Let’s Talk About Gratitude!
Would you consider yourself a grateful person? Do you say the words “thank you” during the course of a normal day? A normal week? Monthly? Do you stop to recognize, feel, and have an awareness of thankfulness? Do you enjoy the thankfulness of others?
Can feeling gratitude influence your health? YES!
Studies have shown that people who are grateful tend to have better coping mechanisms, a more positive disposition, fewer moments of anxiety, more restful sleep, and better heart health! In addition, gratitude is known to have measurable effects on many body systems, such as:
- Inflammatory and Immune Systems (cytokines)
- Reproductive Hormones (testosterone)
- Blood Sugar
- Stress Hormones (cortisol)
- Social Bonding Hormones (oxytocin)
- Blood Pressure and Cardiac and EEG Rhythms
- Cognitive and Pleasure Related Neurotransmitters (dopamine)
- Mood Neurotransmitters (serotonin and norepinephrine)
Cultivating an Attitude of Gratitude!
- Keep a Gratitude Journal. Put it down in writing! What are you grateful for each day?
- Write Thank You Notes! Not only for presents received, but for gifts of friendship, kind acts, etc. You will fill yourself with thoughtful gratitude while inserting joy into someone else’s day!
- Nonverbal Actions, such as smiles, hugs, or a simple “thumbs up”!
- The Most Important Words in the English Language? “PLEASE” AND “THANK YOU”
Expressing thankfulness at the end of your day, during prayer or meditation, is an excellent way to cultivate gratitude.

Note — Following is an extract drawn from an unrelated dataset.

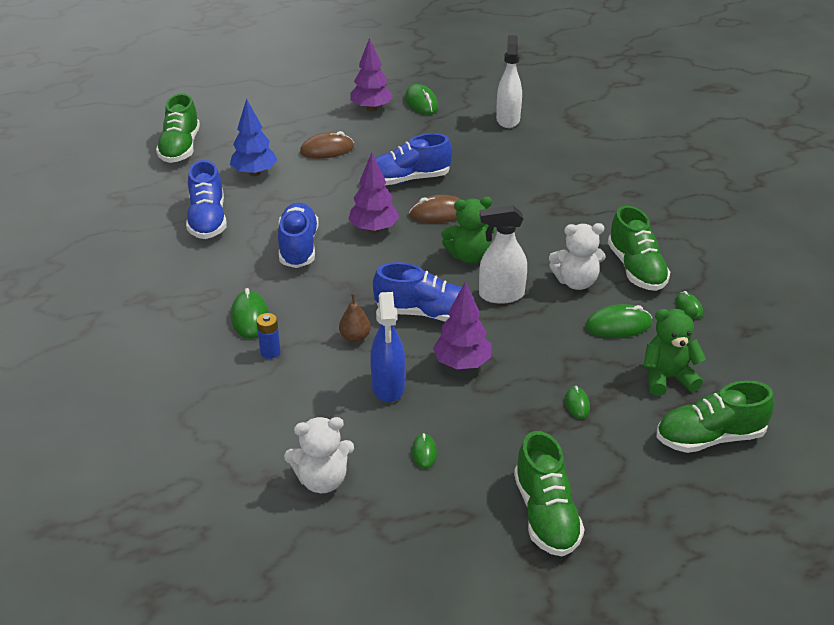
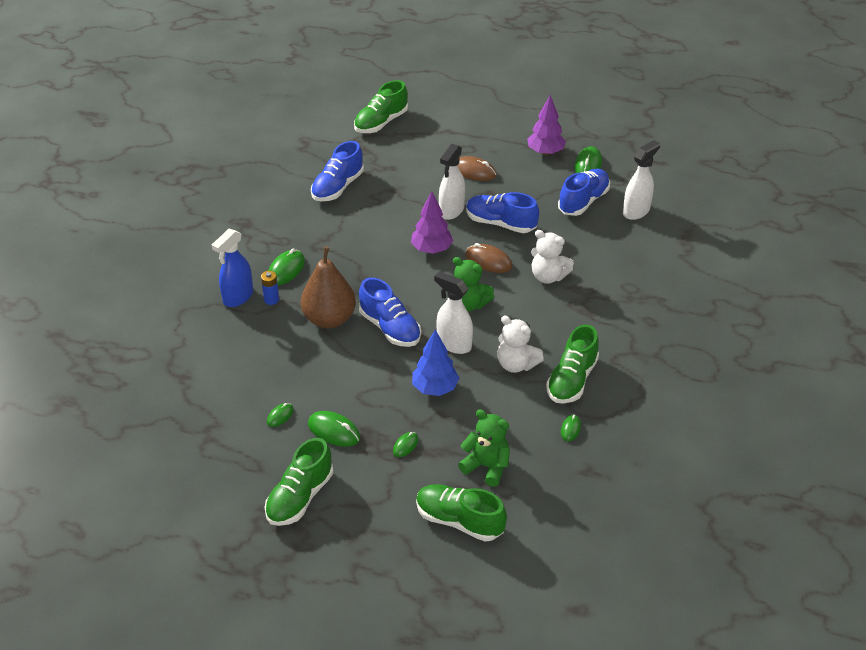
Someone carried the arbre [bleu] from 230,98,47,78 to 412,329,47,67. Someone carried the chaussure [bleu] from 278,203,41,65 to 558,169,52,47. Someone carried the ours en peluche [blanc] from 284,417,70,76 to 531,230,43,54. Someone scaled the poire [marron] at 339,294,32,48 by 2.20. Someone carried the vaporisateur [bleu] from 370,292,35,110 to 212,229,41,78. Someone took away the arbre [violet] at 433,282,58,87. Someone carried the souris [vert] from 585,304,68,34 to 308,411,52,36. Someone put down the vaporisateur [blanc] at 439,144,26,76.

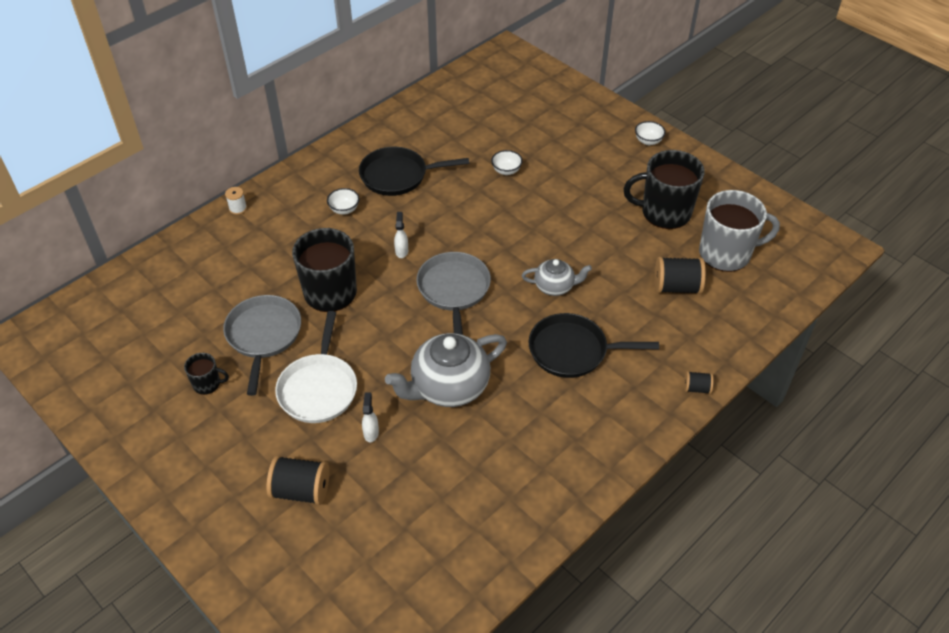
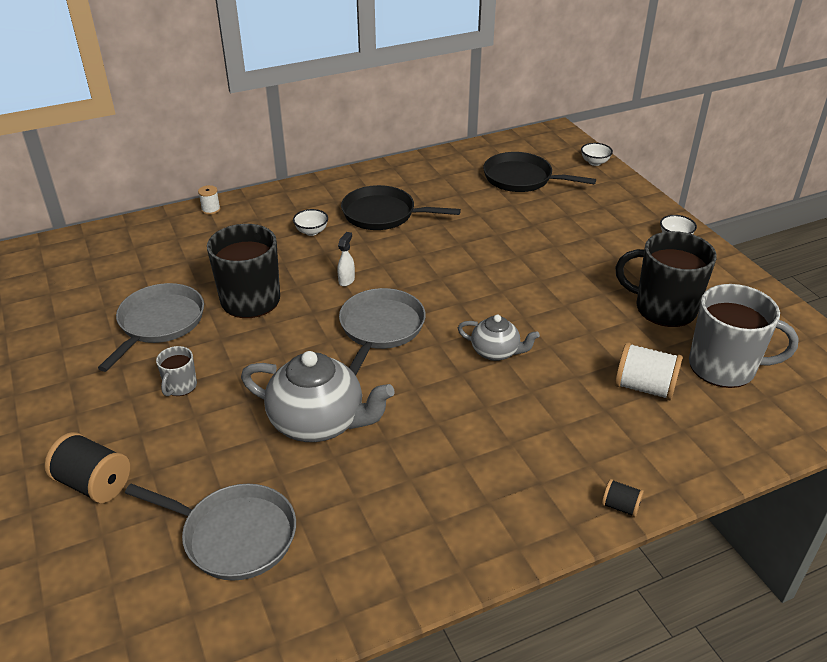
Someone took away the tasse [noir] at 184,353,45,42. Someone swapped the poêle [blanc] at 275,311,82,112 for the tasse [gris] at 156,346,41,50. Someone took away the vaporisateur [blanc] at 362,392,17,50. Someone rotated the théière [gris] at 385,333,122,74 by 150 degrees counterclockwise. Someone carried the bol [blanc] from 491,150,32,25 to 581,143,32,23. Someone carried the poêle [noir] from 528,313,131,65 to 483,152,113,40. Someone repainted the bobine [noir] at 655,257,51,37, which became the bobine [blanc] at 615,342,68,58. Someone put down the poêle [gris] at 125,484,171,97.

Practicing “mindfulness” means that you’re actively paying attention to the moment you are in right now.
As you continue to practice expressing gratitude, you will begin to hear from others that you are a joy to be with…a positive person…and others will be thankful and grateful for your energy in their lives!
Challenge yourself to have an “Attitude of Gratitude!” See, for yourself, the changes it brings to your health, your life, and your loved ones!